Genève, ville de paix ?

topelement.jpgNous apprenons à l'instant dans notre journal local que l'initiative pour des multinationales responsables a été déposée à la chancellerie avec 120'000 signatures validées. Le souverain aura donc son mot à dire.

Les premiers commentaires des lecteurs relèvent, à raison, le caractère très risqué de cette mesure dans notre constitution. Nous pourrions payer cher notre besoin de vertu et notre souci de bonne conscience.

Car ailleurs dans le monde, on ne s'encombre pas de ce genre de préoccupation et nombreux seront les Etats qui se réjouiront d'un vote positif pour récupérer cette manne.

Seulement voilà, Genève est à la fois le siège des conventions des droits de l'homme et le centre névralgique, avec Zoug, des plus grands groupes transnationaux pour l'Europe. Une schizophrénie qu'elle a su gérer jusqu'à aujourd'hui sans trop de remous.
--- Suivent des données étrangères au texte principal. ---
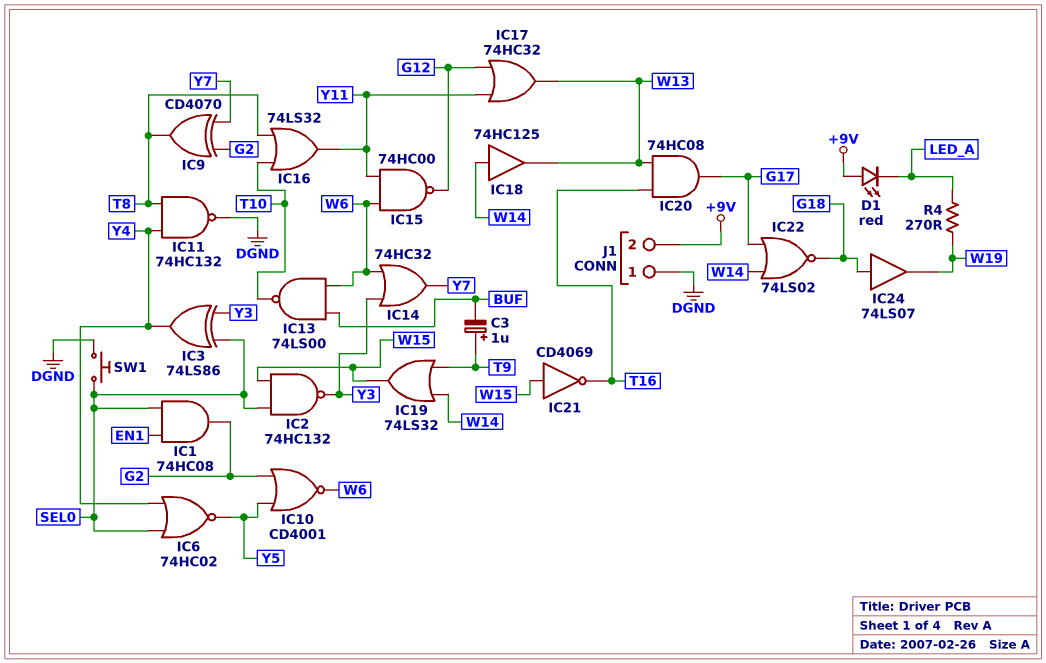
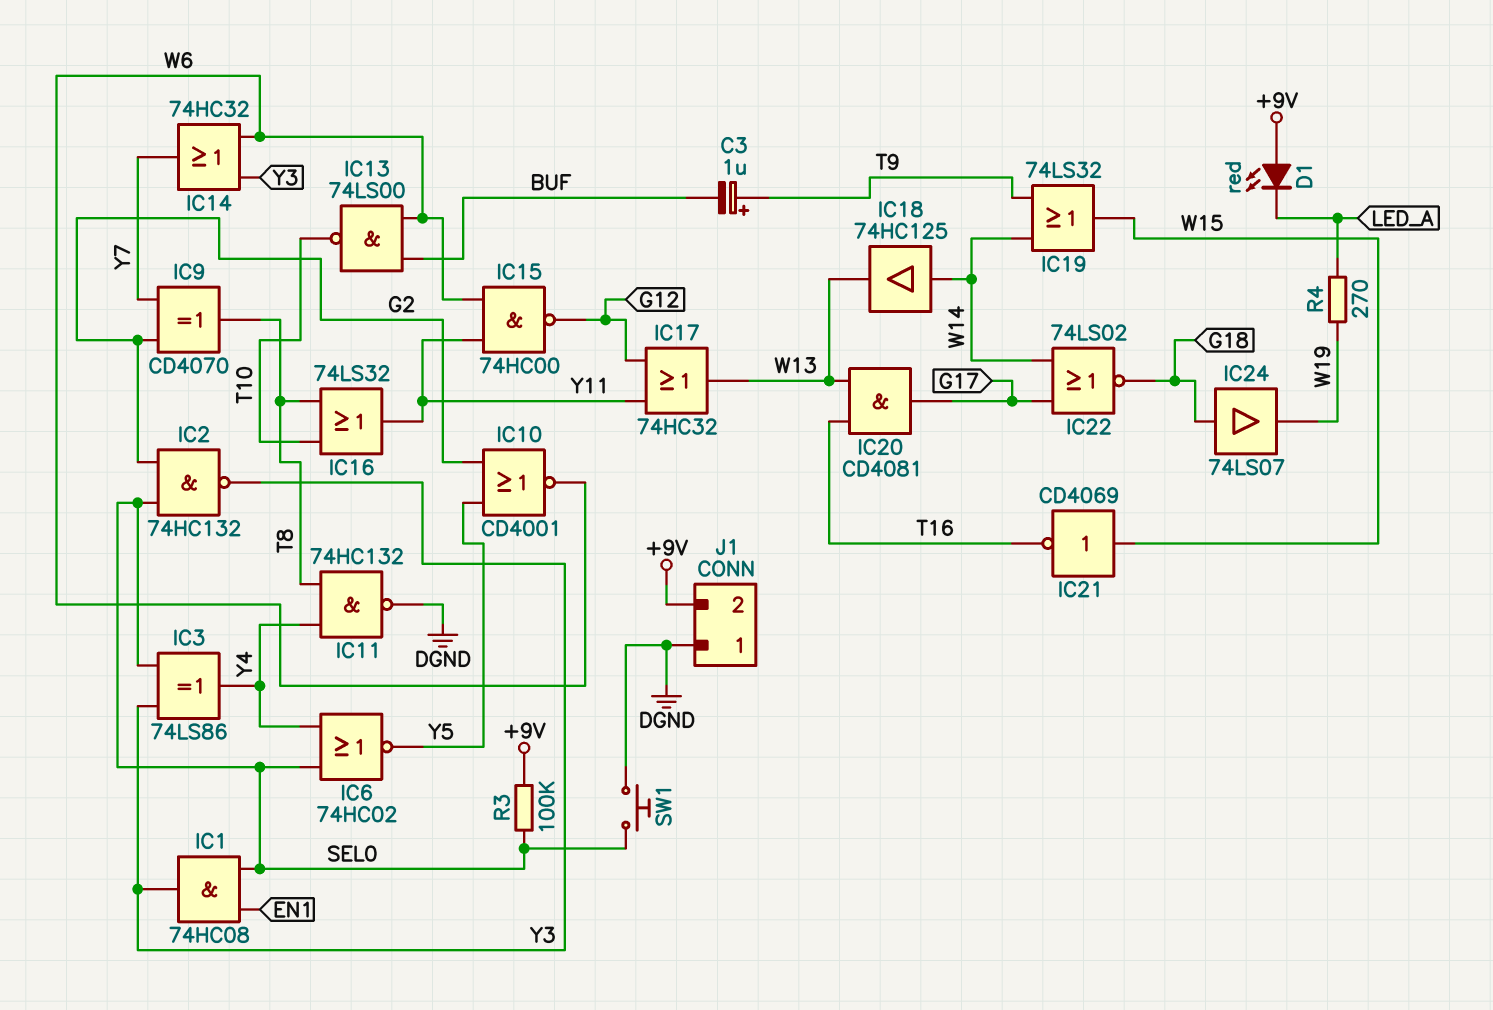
IC1: AND 74HC08 (in EN1, in SEL0, out G2) -> AND 74HC08 (in EN1, in SEL0, out Y3)
IC2: NAND 74HC132 (in SEL0, in W15, out Y3) -> NAND 74HC132 (in G2, in SEL0, out Y3)
IC20: AND 74HC08 (in T16, in W13, out G17) -> AND CD4081 (in T16, in W13, out G17)
R3: none -> 100k (+9V, SEL0)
Mais cette fois il faudra décider de quel bord nous voulons nous placer car nous ne pourrons pas défendre indéfiniment tout et son contraire sous prétexte d'être neutres.  Car violer systématiquement les droits que nous avons permis de valider risque bien de nous péter à la figure comme lors des dernières crises qui ont agité notre pays sur les questions des fonds en déshérence et sur nos activités bancaires de blanchiment ou de fraude fiscale dont on a pu mesurer les conséquences.

Le pragmatisme a aussi ses limites et il fleure ici un réalisme opportuniste et mesquin qui consiste à dire que si nous ne le faisons pas, d'autres en profiteront. C'est petit et surtout c'est extrêmement dangereux. Car c'est toute l'aura de notre pays qui risque de payer le prix fort de son incohérence.

Je fais donc le voeux que nos concitoyens valideront ce dispositif plein de bon sens qui nous permettra de continuer à oeuvrer pour la paix dans le monde, en toute impartialité.  Car, au final, ces multinationales devront bien se résoudre à redorer leur blason si elles veulent rester compétitives dans un monde de plus en plus exigeant et qui fait la part belle à ceux qui montrent patte blanche. Nous les accueillerons à bras ouverts.